А я действительно вообще потеряла нить происходящего. Мне предлагает встречаться парень, который недавно поставить меня в известность, что я стремная… Поэтому я отрицательно мотаю головой.
— Я тут прикинул, — взгляд Максима мгновенно оживляется, — что я могу предложить тебе, кроме денег, чтобы это действительно заинтересовало? Что есть у меня, а у тебя точно нет?
Мои глаза округляются. Если сейчас его наглая морда попробует хоть как-то намекнуть о том, что ниже пояса…
— Популярность, Олеся! — с укором цокает Ольховский, правильно считав эмоции с моего лица. — Вот что я могу тебе дать.
— А мне-то она зачем? — продолжаю держать взгляд широко распахнутым.
— Затем, чтобы утереть нос своему блондинчику Смирнову. Ты видела, как его перетрусило сегодня от моего присутствия?
— Но ты реально мешал репетиции.
— Не в этом дело. Я и Смирнов в принципе терпеть друг друга не можем. А тут я демонстративно заявился к тебе.
У меня челюсть отвисает едва ли не до пола.
— Хочешь сказать, что Алекс запал на меня?
Но Максим снисходительно усмехается:
— Запал — это вряд ли. Но я уверен, что твоего Смирнова сейчас разбирает любопытство, как так вышло, что девочка, которая сама вот только что призналась ему в любви, теперь больше не его поклонница. И общается не абы с кем, — Ольховский демонстративно расправляет свои широкие плечи, слегка поиграв их мускулатурой, — а с его прямым конкурентом за женское внимание.
— Ни в чем я ему не признавалась! — я возмущенно фыркаю и на его заявление, и на этот жест с игрой мускулами. Показушник фигов в сотой степени! — Да и между нами ничего же нет…

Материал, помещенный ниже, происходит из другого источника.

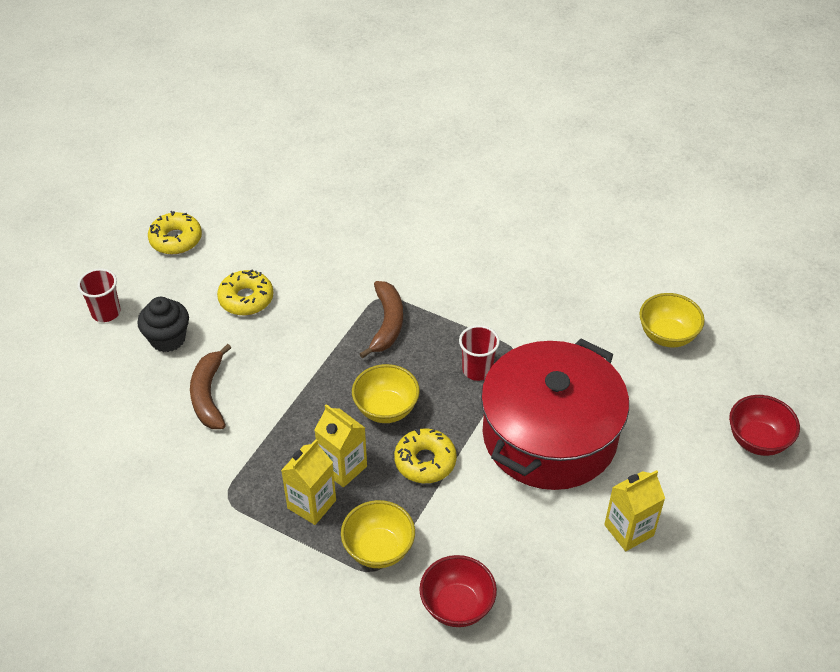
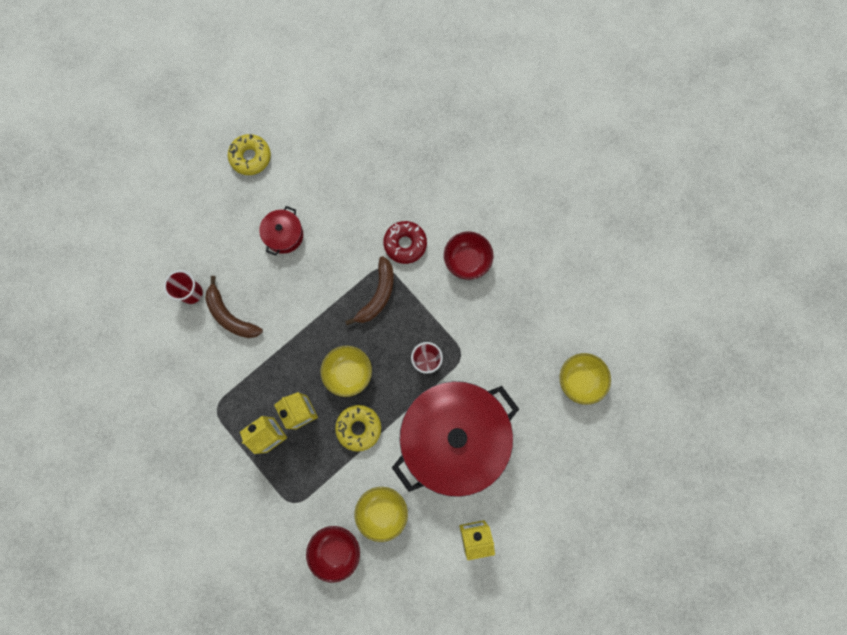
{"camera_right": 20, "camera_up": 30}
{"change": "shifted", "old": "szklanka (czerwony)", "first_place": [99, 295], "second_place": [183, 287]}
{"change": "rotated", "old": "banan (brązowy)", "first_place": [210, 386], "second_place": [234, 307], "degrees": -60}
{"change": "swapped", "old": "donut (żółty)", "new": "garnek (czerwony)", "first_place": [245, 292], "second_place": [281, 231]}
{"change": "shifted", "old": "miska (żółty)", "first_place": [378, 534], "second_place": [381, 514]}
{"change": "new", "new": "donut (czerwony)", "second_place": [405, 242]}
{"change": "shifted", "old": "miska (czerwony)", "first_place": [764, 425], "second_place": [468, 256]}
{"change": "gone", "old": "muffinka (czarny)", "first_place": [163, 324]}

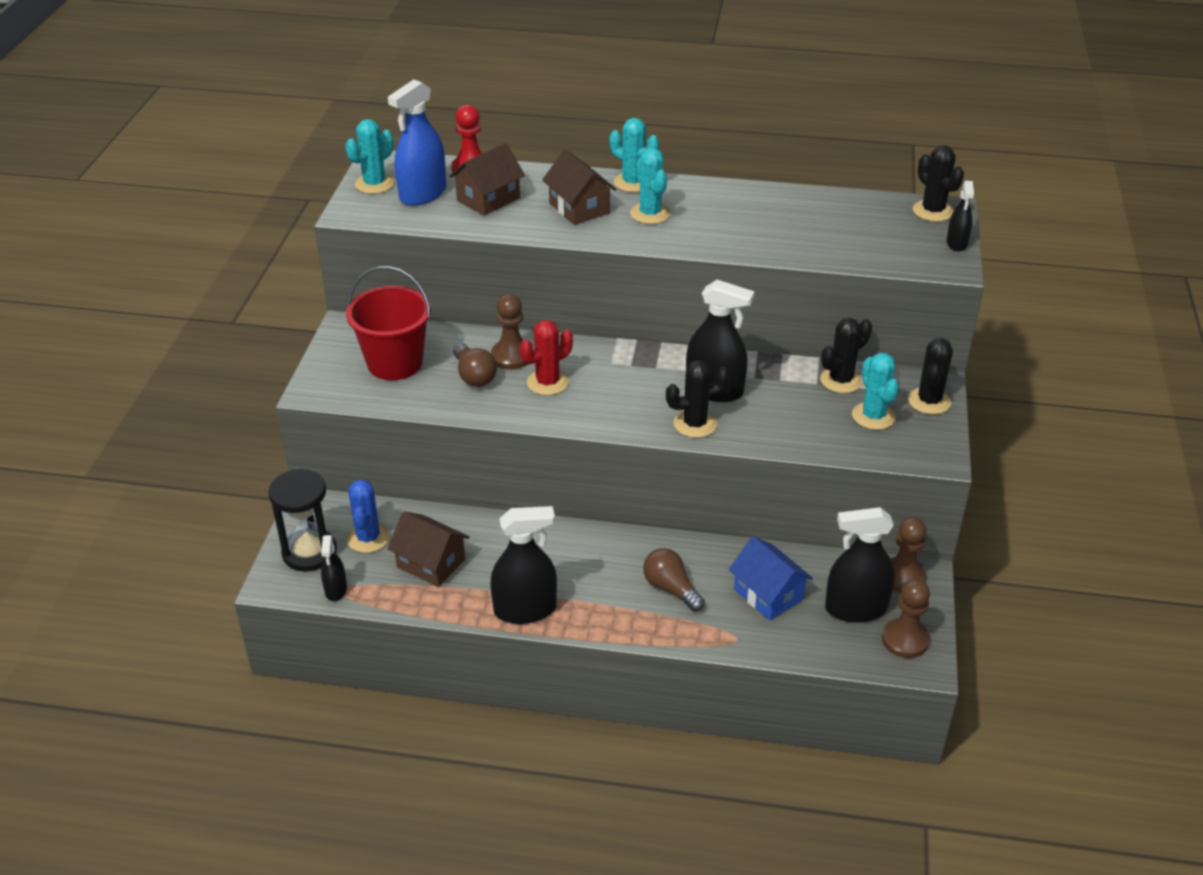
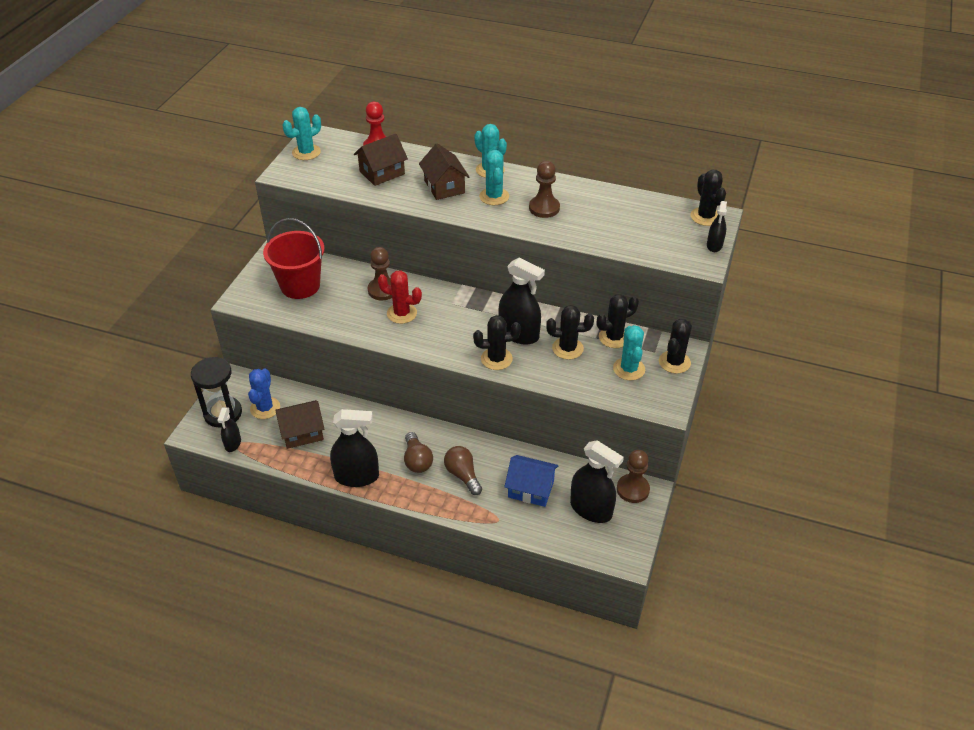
{"camera_right": 10, "camera_up": 5}
{"change": "rotated", "old": "domek (brązowy)", "first_place": [429, 549], "second_place": [299, 424], "degrees": -60}
{"change": "rotated", "old": "kaktus (czerwony)", "first_place": [546, 357], "second_place": [400, 297], "degrees": 45}
{"change": "shifted", "old": "żarówka (brązowy)", "first_place": [475, 365], "second_place": [418, 452]}
{"change": "rotated", "old": "domek (niebieski)", "first_place": [771, 578], "second_place": [531, 481], "degrees": -45}
{"change": "shifted", "old": "pionek (brązowy)", "first_place": [906, 618], "second_place": [544, 189]}
{"change": "new", "new": "kaktus (czarny)", "second_place": [570, 332]}
{"change": "rotated", "old": "spryskiwacz (czarny)", "first_place": [860, 565], "second_place": [597, 481], "degrees": -150}
{"change": "gone", "old": "spryskiwacz (niebieski)", "first_place": [417, 142]}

— А это никому знать необязательно. Пусть думают, что есть, — Максим чуть наклоняется ко мне, заговорщически понижая голос.
И его взгляд горит от каких-то бесноватых огоньков, пляшущих в темно-карих радужках. Похоже, Максим настроен на все вышесказанное слишком серьезно.

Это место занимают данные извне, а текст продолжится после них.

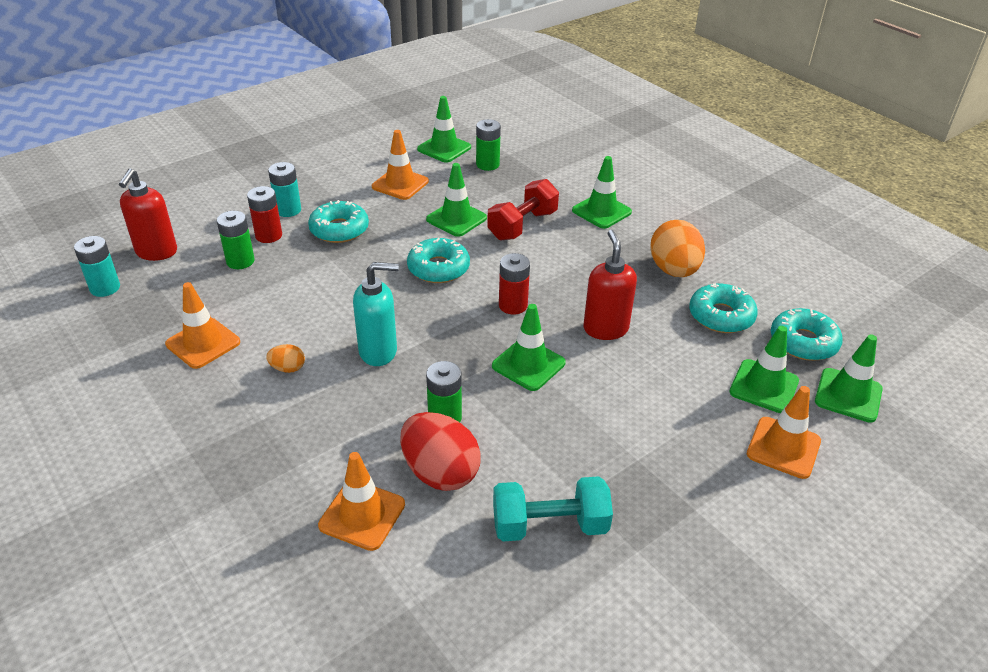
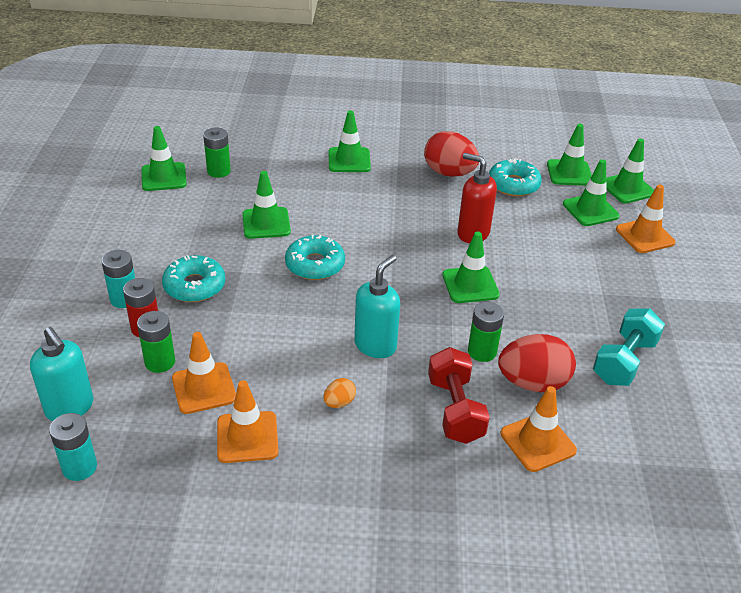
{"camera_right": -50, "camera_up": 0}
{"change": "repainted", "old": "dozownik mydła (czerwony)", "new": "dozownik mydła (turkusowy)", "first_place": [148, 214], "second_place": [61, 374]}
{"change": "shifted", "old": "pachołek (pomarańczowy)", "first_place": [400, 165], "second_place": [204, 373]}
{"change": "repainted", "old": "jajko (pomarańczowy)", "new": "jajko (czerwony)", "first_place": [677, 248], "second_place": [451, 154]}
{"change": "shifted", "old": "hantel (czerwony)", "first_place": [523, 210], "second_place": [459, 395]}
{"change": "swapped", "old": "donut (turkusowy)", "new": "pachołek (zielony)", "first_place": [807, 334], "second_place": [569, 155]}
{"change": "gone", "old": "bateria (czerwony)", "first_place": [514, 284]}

— И я за это должна отдать тебе готовые билеты на экзамен? — сощурившись, констатирую и без того понятный факт.
Лицо Ольховского озаряется:
— Бинго!
— Бред! — мгновенно выпаливаю я.
Все. Хватит. Пора прекращать слушать этот идиотизм. Похоже, от маниакального желания не топтать плац кирзовыми сапогами у Ольховского полный сдвиг по фазе.
Я собираюсь развернуться и уйти. Но делаю всего пол оборта телом, как Максим цепляется за свою же толстовку на моих плечах, одергивая меня обратно к себе.

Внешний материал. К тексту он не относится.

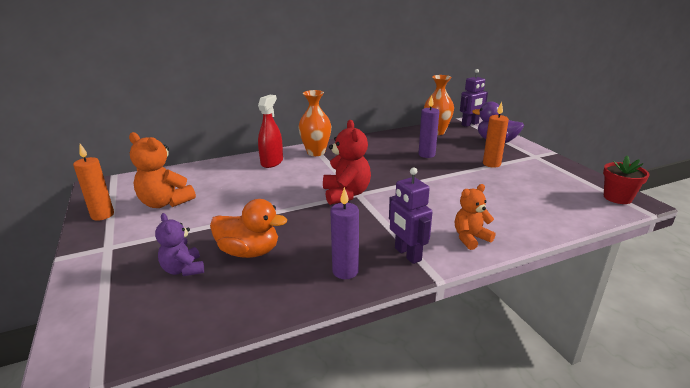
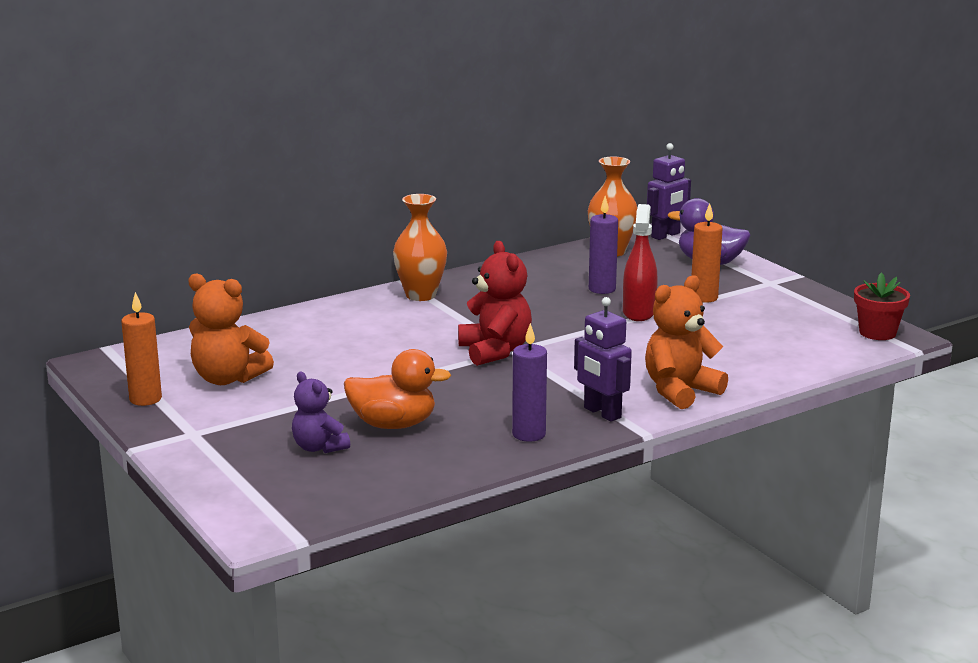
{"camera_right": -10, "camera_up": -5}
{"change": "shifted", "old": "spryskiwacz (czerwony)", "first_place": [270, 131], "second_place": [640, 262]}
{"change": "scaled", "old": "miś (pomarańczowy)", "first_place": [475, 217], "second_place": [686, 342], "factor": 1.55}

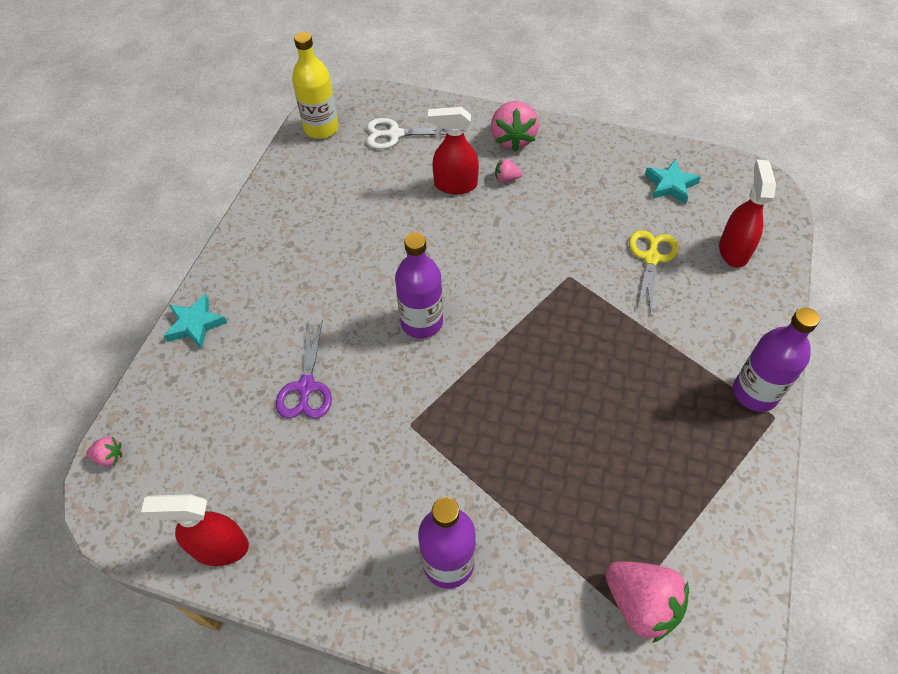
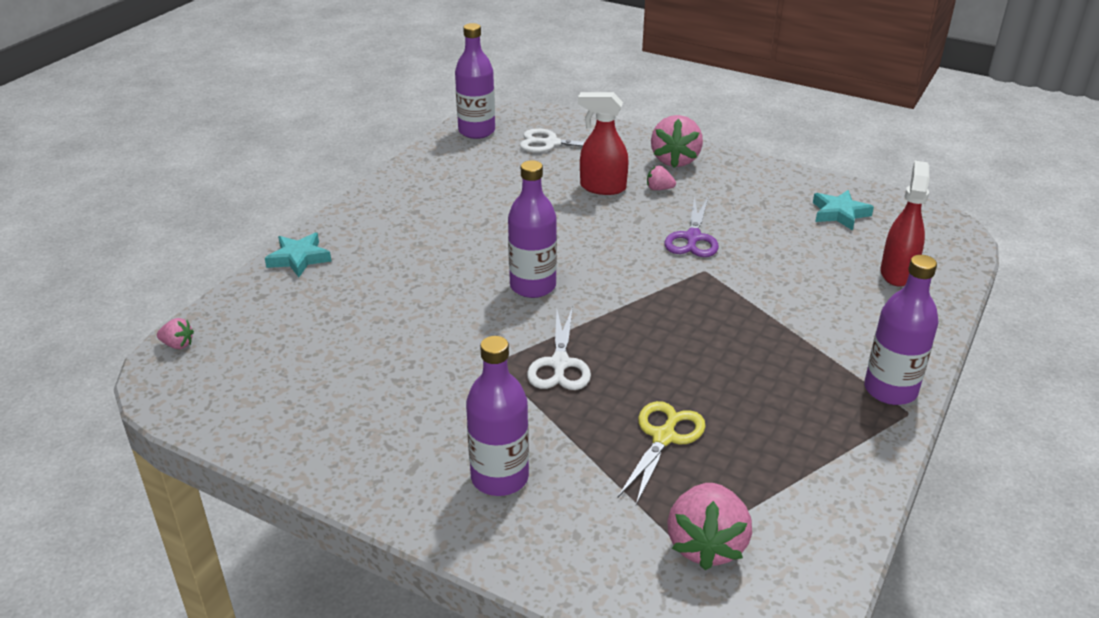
{"camera_right": 10, "camera_up": -20}
{"change": "repainted", "old": "butelka (żółty)", "new": "butelka (fioletowy)", "first_place": [315, 85], "second_place": [475, 81]}
{"change": "new", "new": "nożyczki (biały)", "second_place": [559, 348]}
{"change": "shifted", "old": "nożyczki (żółty)", "first_place": [654, 271], "second_place": [662, 453]}
{"change": "shifted", "old": "nożyczki (fioletowy)", "first_place": [304, 369], "second_place": [691, 226]}
{"change": "rotated", "old": "truskawka (różowy)", "first_place": [647, 602], "second_place": [709, 526], "degrees": 45}
{"change": "gone", "old": "spryskiwacz (czerwony)", "first_place": [195, 530]}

— Да стой же, Синичкина! — в его голосе сквозить отчаянием. — Почему сразу бред? Знаешь, почему ты неинтересна Смирнову? Потому что слишком легкая добыча. Думаю, что он давно уже понял, что ты в него втюрилась. Дай угадаю, ты вечно палила на него, когда никто не видит. Любое его поручение в этом ботансовете, а ты тут как тут. Всегда первая вызываешься ему помочь… Мы чувствуем, если девушка от нас течет. А потом, ты вообще сама пришла к нему с повинной. Я, как мужик, тебе говорю — это жутко льстит, но не заводит. Ты слишком неприметна и досягаема. А сейчас твой мажорчик башку сломает, думая, как так вышло, что ты теперь со мной.
Максим прекращает тараторить и цепляться за меня, слегка отступая. А я стою на месте. Даже не моргаю. Смотрю в одну точку, потому что от его слов внутри все тяжелеет. Потому что эти слова попали туда, куда надо… В мою обиду.
Мне не хочется верить в россказни Ольховского… Но… Сжимаю челюсть и стараюсь дышать ровно. И не выходит.
Ну не может же все быть так омерзительно банально?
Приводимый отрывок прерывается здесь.